Pour bien comprendre l'émoi qu'une telle proposition était alors capable de susciter, il est nécessaire de se reporter à la mentalité politique de cette époque ; car, si singulier que cela puisse paraître, cette question des réserves était devenue une question politique.

D'une part, les partis de droite soutenaient que la seule véritable force sur laquelle pouvait se reposer la patrie pour sa défense était l'armée active ; ils se déclaraient hostiles au principe de la Nation armée dans lequel ils voyaient l'amorce d'une armée milicienne ; ils ne consentaient à envisager l'emploi des réservistes que comme appoint, nécessaire d'ailleurs à l'armée du temps de paix pour porter celle-ci à ses effectifs de guerre ; convaincus que la guerre serait de courte durée, ils ne consentaient à faire état que de cette armée active dont ils faisaient le pilier de tout l'édifice national. Dès lors aucun sacrifice ne leur paraissait trop grand qui serait destiné à renforcer celle-ci. Quant aux formations de réserve, en raison de leur médiocre encadrement, de la nécessité où nous étions de faire état de tous les réservistes et par suite d'hommes relativement âgés, ils leur déniaient toute solidité et toute aptitude à participer à des opérations de guerre proprement dites ; il n'en envisageaient l'emploi, après qu'elles auraient été soumises à un entraînement préalable, que pour des besognes secondaires.

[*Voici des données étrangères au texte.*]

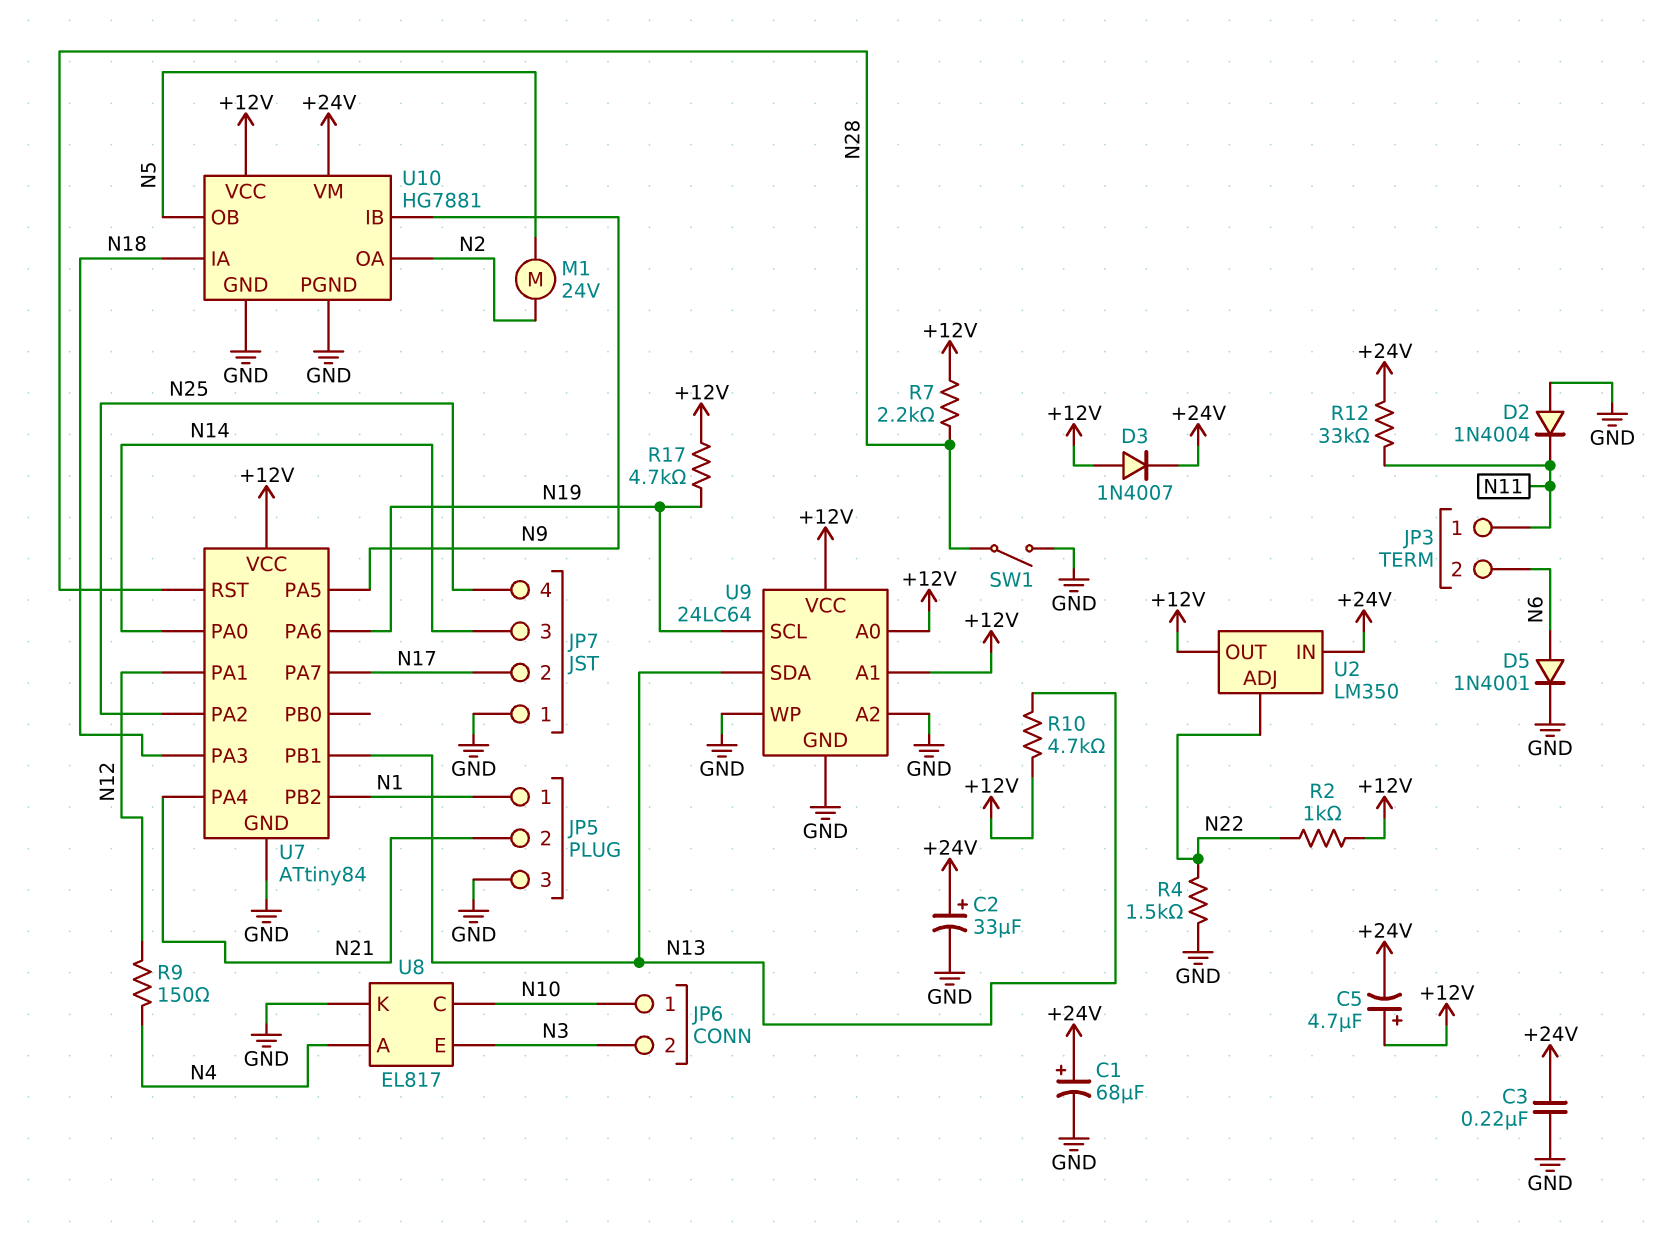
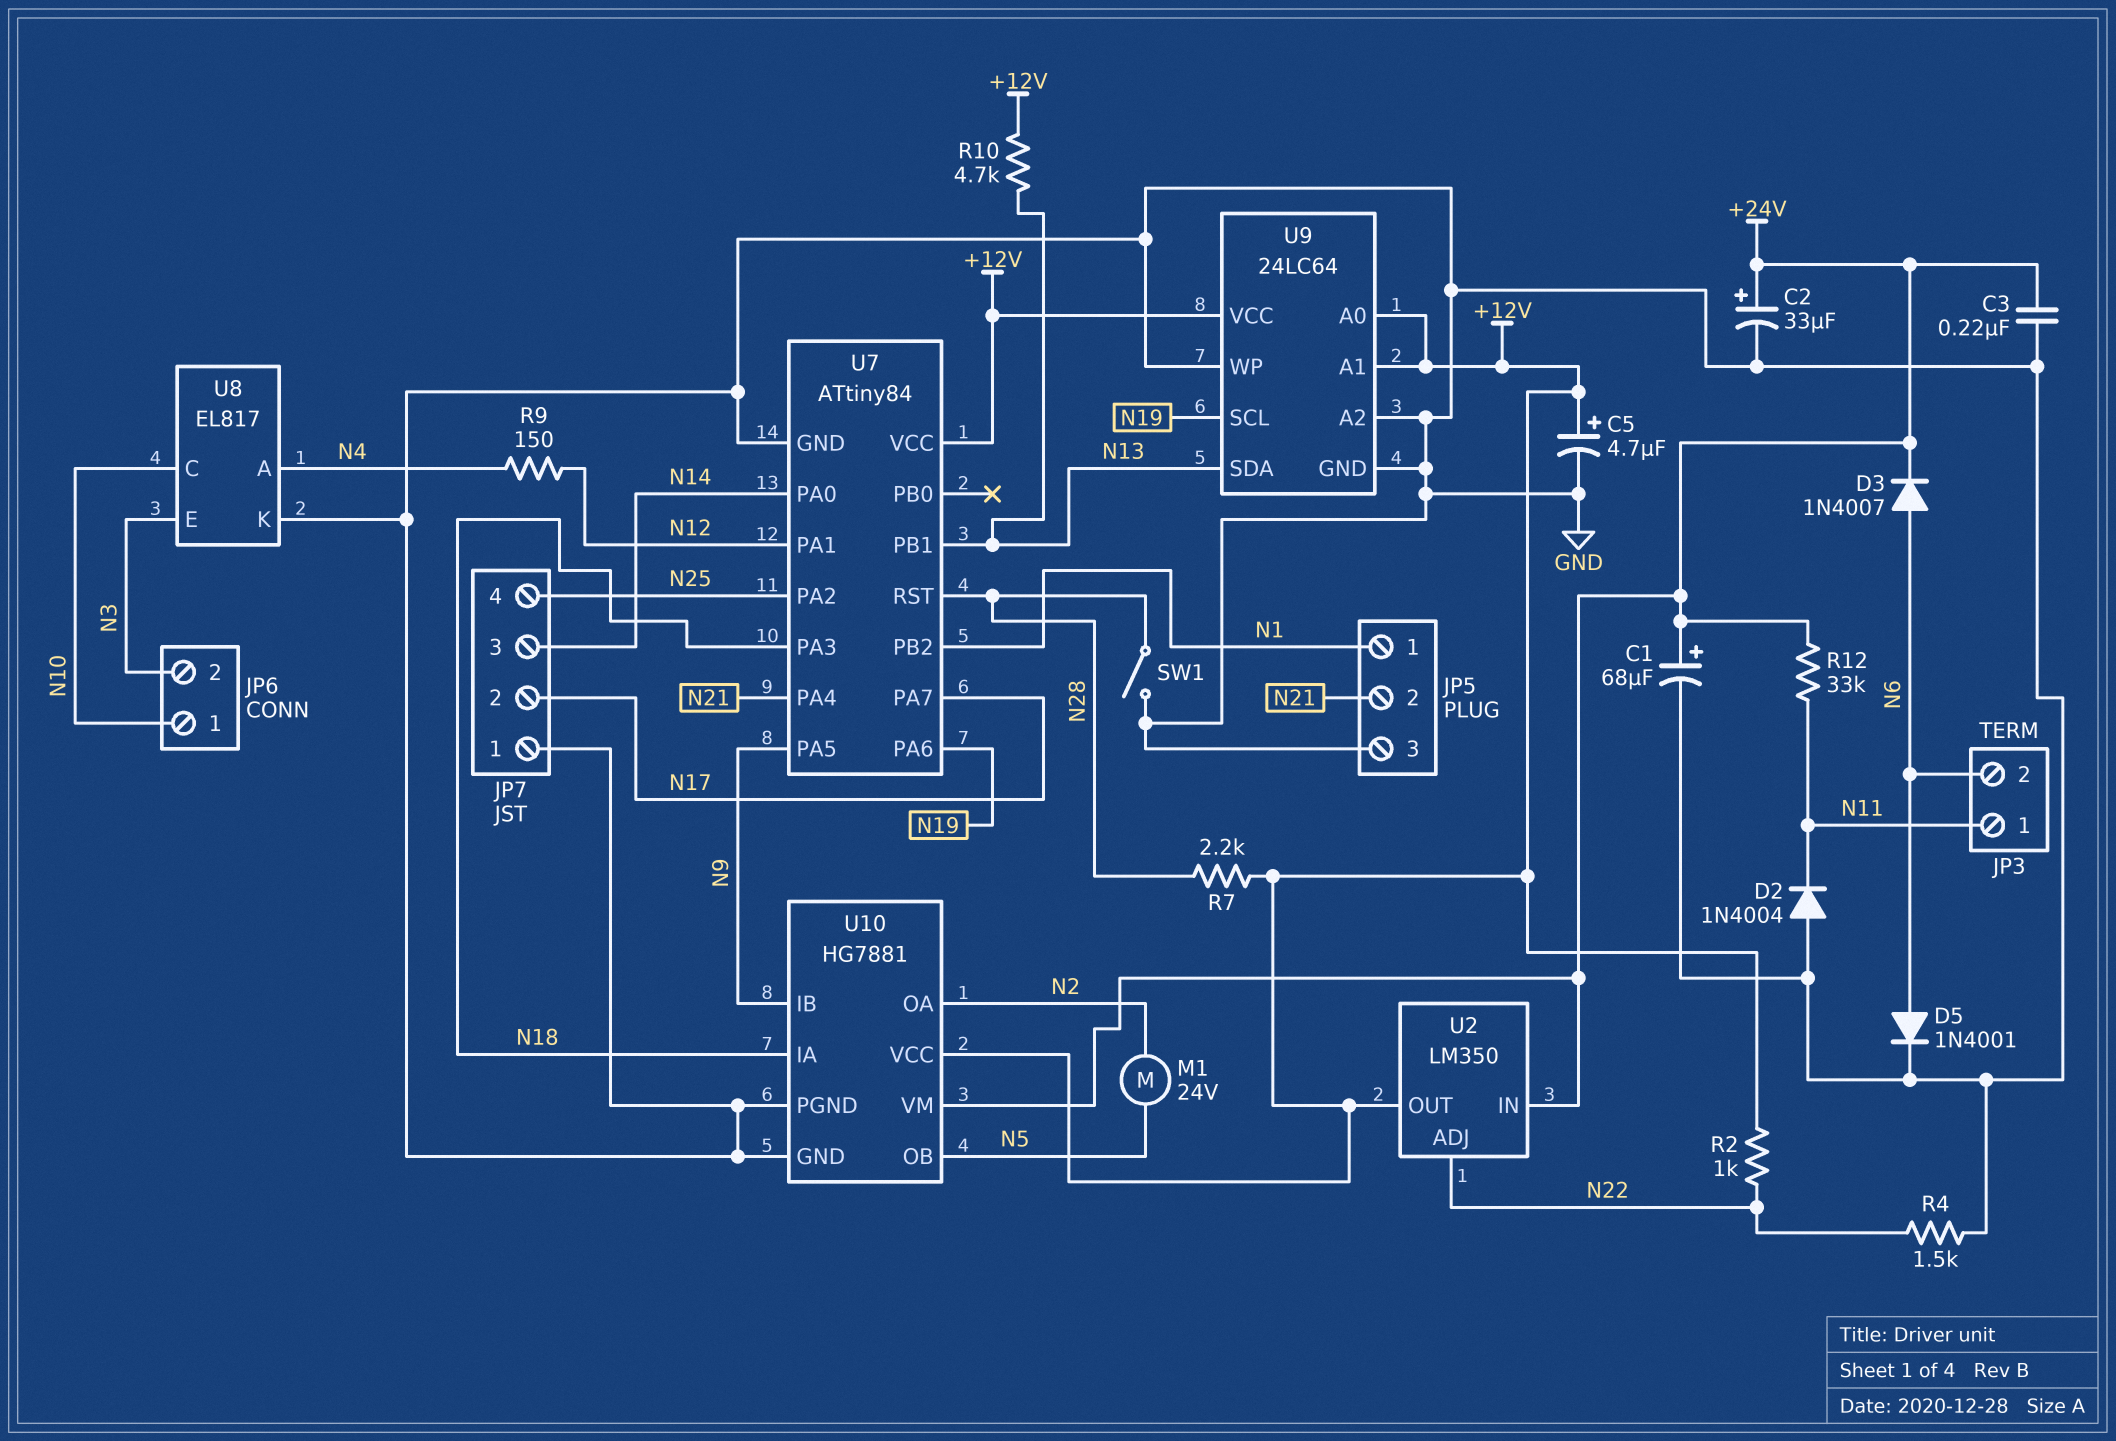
C5: 4.7uF (plus +12V, minus +24V) -> 4.7uF (plus +12V, minus GND)
D3: diode 1N4007 (A +12V, K +24V) -> diode 1N4007 (A N6, K +24V)
R17: 4.7k (+12V, N19) -> none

Les partis de gauche, au contraire, ne concevaient que la Nation en armes, n'admettaient point de service à long terme, mais seulement quelques mois d'instruction, destinés à former le soldat citoyen rappelé sous les armes au moment de la guerre. Et on se souvient des discussions soulevées par Jaurès lorsqu'il public son livre célèbre : L'Armée nouvelle.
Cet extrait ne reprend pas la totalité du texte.